No fueron pocas las personas que se quedaron durante todo el show de Sam Smith bien pegadas y/o en las cercanías del Main Stage 1. El regreso de los Arctic Monkeys tras cinco años de ausencia en los escenarios había sido suficiente como para convertir a la jornada del 30 de marzo en la más poblada y eufórica de las tres que compusieron al Lollapalooza Argentina 2019. Luego de recibir algunas críticas iniciales en tono negativo por parte de un sector de la prensa especializada y de sus propios fanáticos, Alex Turner, Matt Helders, Jamie Cook y Nick O’Malley habían necesitado de un puñado de presentaciones en Europa y Estados Unidos para demostrarle a todos que estaban más que de vuelta y que su nuevo enfoque estético-sonoro les sentaba a la perfección.
El retorno de los británicos al gran escenario mundial no fue casual ni tuvo elementos azarosos: Tranquility Base Hotel & Casino no es en absoluto un “capricho” de su líder, sino más bien el paso definitivo hacia el olimpo sonoro por parte de una de las bandas más camaleónicas de la historia musical contemporánea. De un comienzo con ventas récord basado en la furia guitarrera del indie rock y la estructura del (post)punk, bien enraizado en el barro industrial de su ciudad natal –Whatever People Say I Am, That’s What I’m Not (2006) y Favourite Worst Nightmare (2007)– pasando por la expansión hacia lo más psicodélico, oscuro y pesado –Humbug (2009) con la producción de Josh Homme– y un momento con texturas entre vintage y pop –Suck It And See (2011) bajo la mirada más minimalista de James Ford–, todo terminaría derivando en el polémico AM (2013) un cambio de rumbo sutil y significativo que los terminaría por despegar de sus raíces terrenales para acercarlos a territorios espaciales inexplorados.
Si bien la psicodelia, el blues y el indie rock son el hilo conductor del disco que los trajo en 2014 a nuestro país para el Personal Fest, la introducción del soul, el R&B y el hip hop marcaron el hecho de que ya no había vuelta atrás. Mirar el pasado con nostalgia suele ser un ejercicio constante por parte de críticos, fanáticos y músicos, pero Alex Turner y compañía diseñaron una carrera en la que –poco a poco, sin seguir los lineamientos de la industria– construyeron sobre ese pasado y, al mismo tiempo, aprendieron como demolerlo por completo para nunca volver la vista atrás.

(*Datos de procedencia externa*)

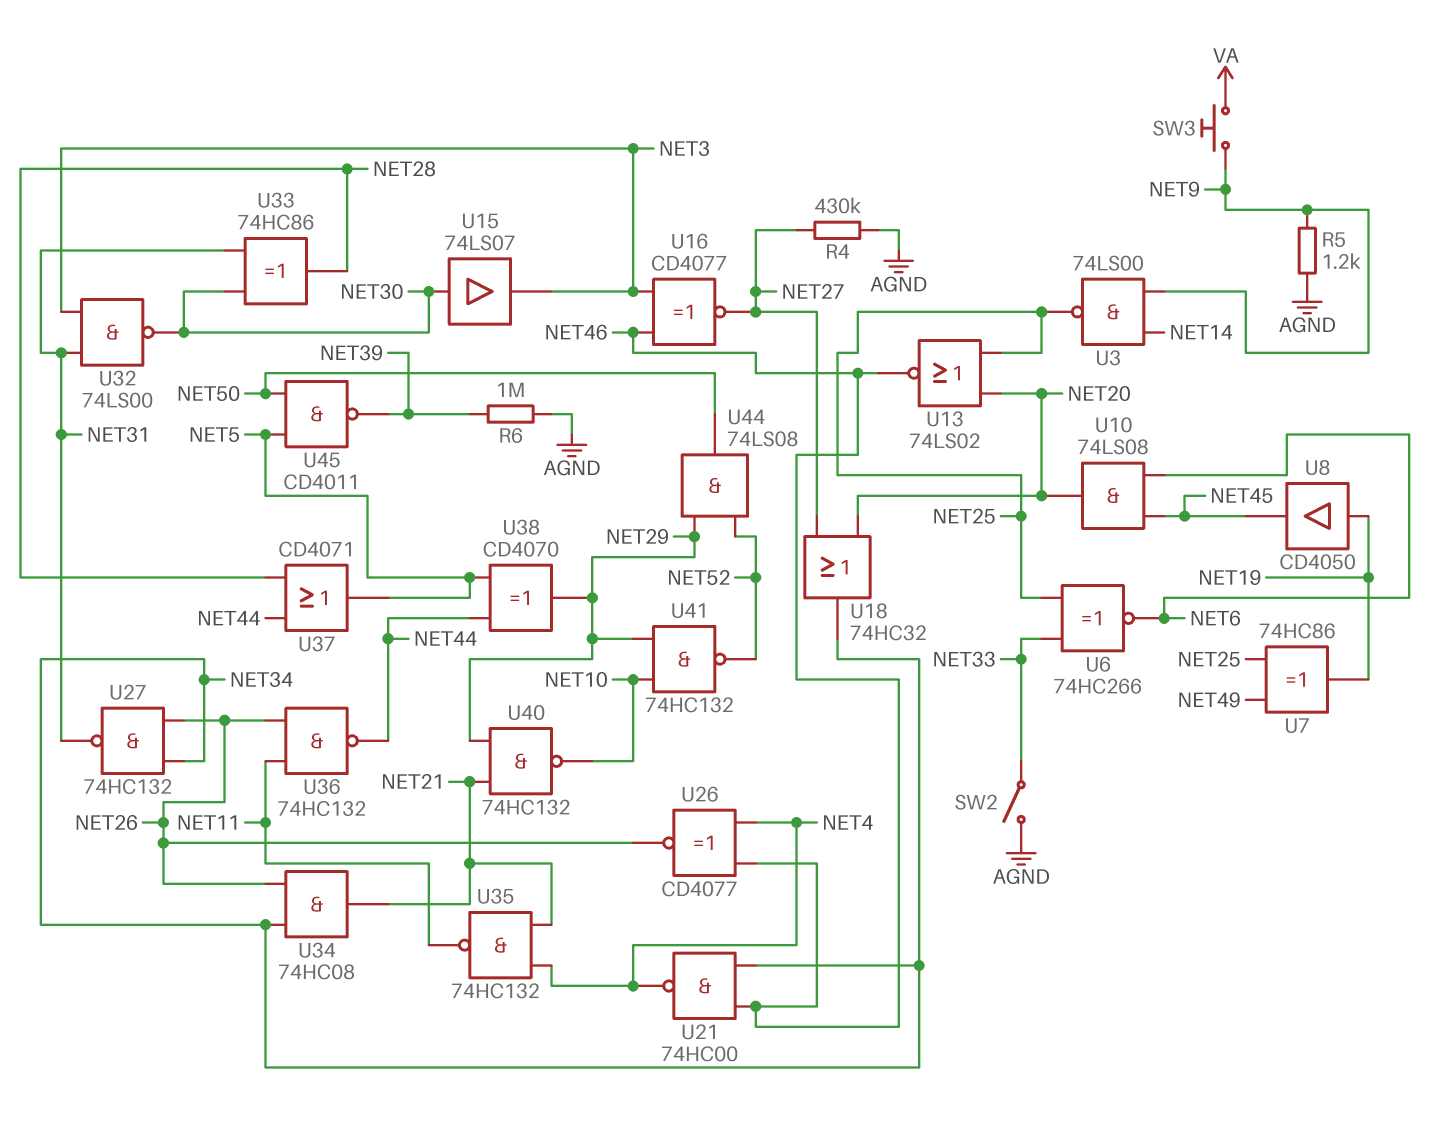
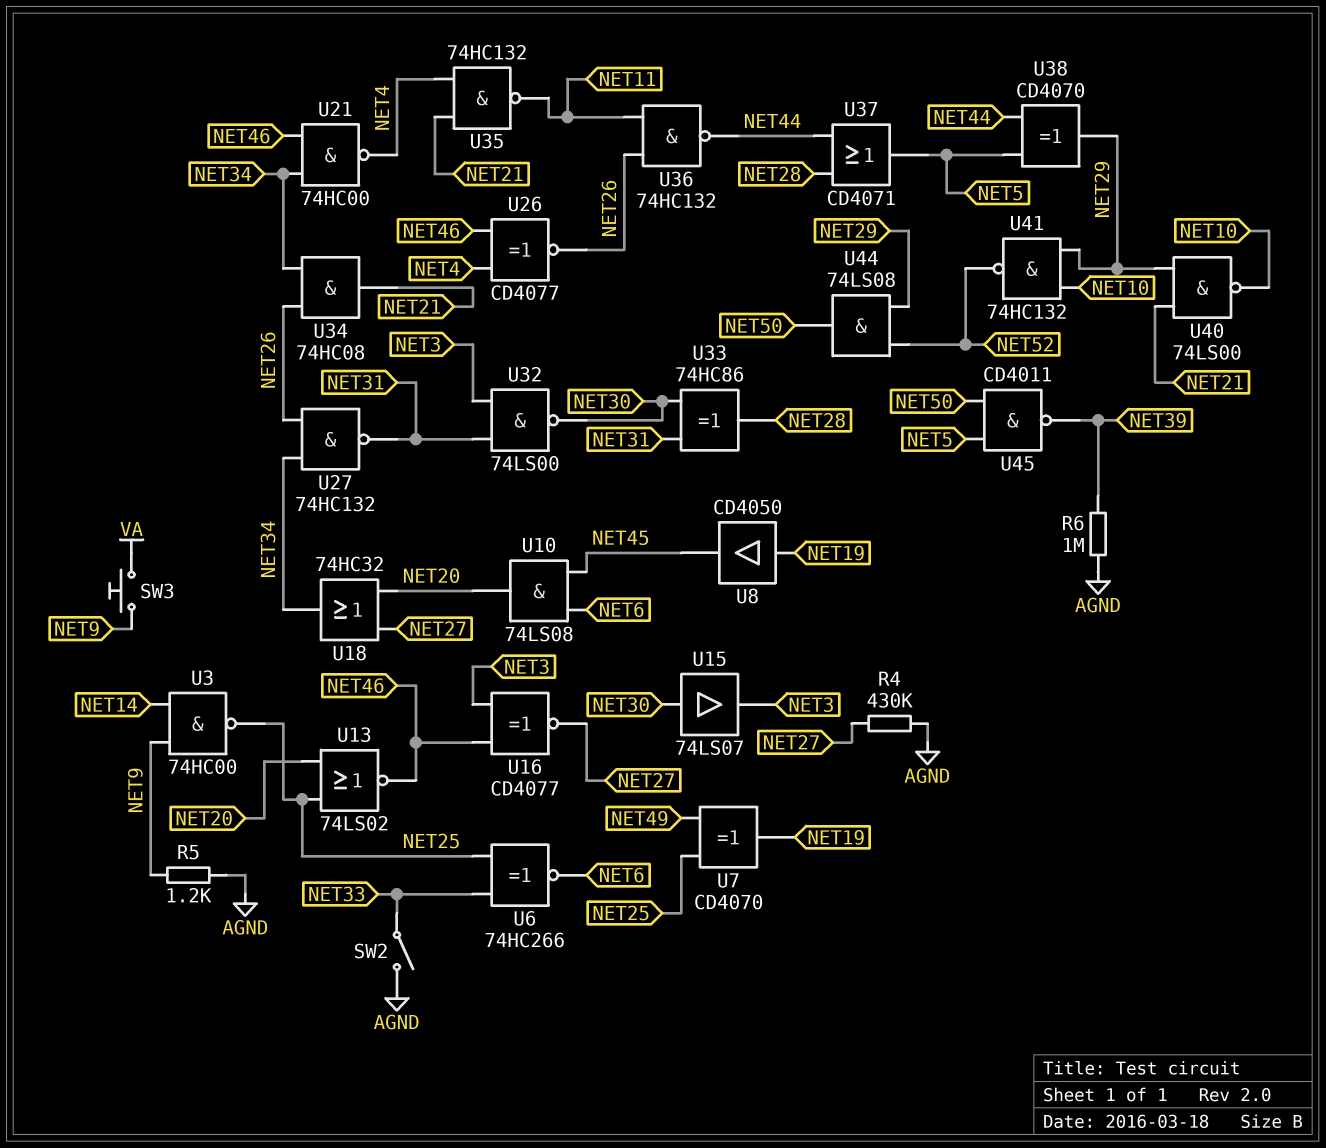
U3: NAND 74LS00 (in NET9, in NET14, out NET25) -> NAND 74HC00 (in NET9, in NET14, out NET25)
U7: XOR 74HC86 (in NET25, in NET49, out NET19) -> XOR CD4070 (in NET25, in NET49, out NET19)
U40: NAND 74HC132 (in NET21, in NET29, out NET10) -> NAND 74LS00 (in NET21, in NET29, out NET10)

La llegada de un piano de cola a la vida de Turner fue el disparador para una creación que generaría revuelo desde su concepción: un retro-futurista hotel de lujo, con reminiscencias a la estética de Stanley Kubrick, situado en la cara oscura de la luna; plataforma libre para que los Arctic Monkeys se sumerjan en el universo clásico –bien sesentoso, influenciado fuertemente por David Bowie, Serge Gainsbourg, Nick Cave y Leonard Cohen– del lounge/space/ pop, el pop/rock psicodélico, el jazz, el funk, el soul y el rock progresivo.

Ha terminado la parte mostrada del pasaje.